Maltodextrine, Gateau pour le Sport : est-ce efficace, indispensable ?
Nicolas AUBINEAU - Diététicien D.E (D.U Nutrition du Sport)
Sébastien PELTIER - PhD Spécialiste en Nutrition Sportive

Le marathon, une course historique de 42,195 km, est une épreuve d’autant plus mythique quand elle se déroule dans une grande ville comme Paris. S’engager sur la ligne de départ nécessite une longue et rigoureuse préparation physique. Pour partir dans les meilleures conditions, il est également important d’adopter une stratégie nutritionnelle adéquate la semaine précédant le départ, la veille, lors du petit déjeuner et la longue phase d’attente avant le départ. A ce titre, la science de la nutrition sportive a bien évolué depuis une quarantaine d’années.
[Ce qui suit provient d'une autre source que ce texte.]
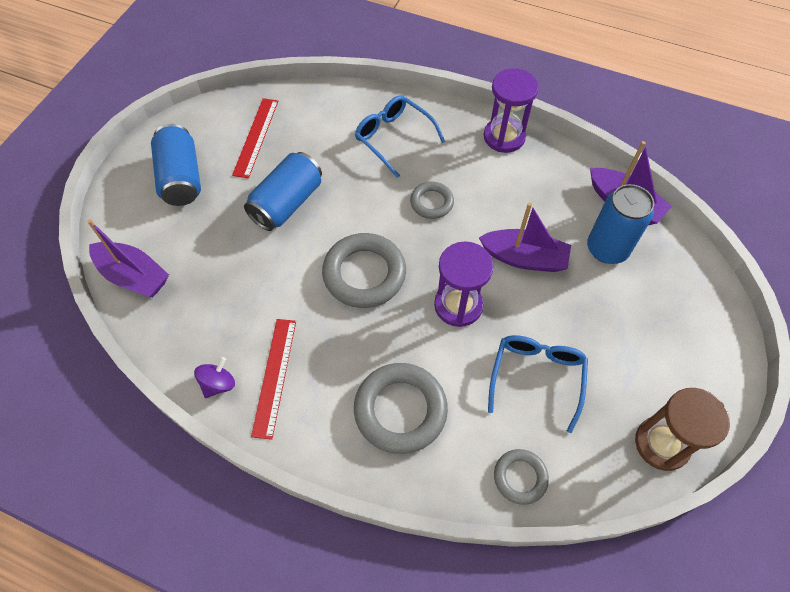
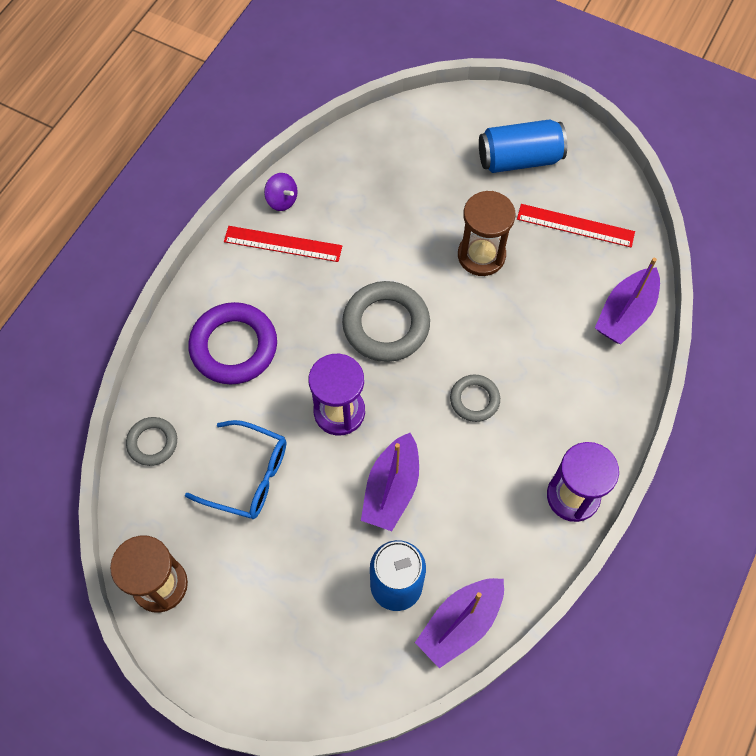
camera: 95 degrees right, 5 degrees up
(133, 276) = (402, 128): purple boat -> purple boat (625, 313)
(287, 203) = (481, 255): blue can -> brown hourglass
(393, 138) = (572, 367): blue glasses -> none
(400, 410) = (234, 346): grey ring -> purple ring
Nous allons voir concrètement ce qu’il faut consommer la semaine d’avant le départ (notamment pour savoir si la Maltodextrine couramment appelé « Malto » est nécessaire 3 jours avant), le diner idéal la veille de la course et un comparatif entre un petit déjeuner simple (réalisable dans votre hôtel) et les gateaux pour le sport que l’on trouve sur le marché => partie très instructive !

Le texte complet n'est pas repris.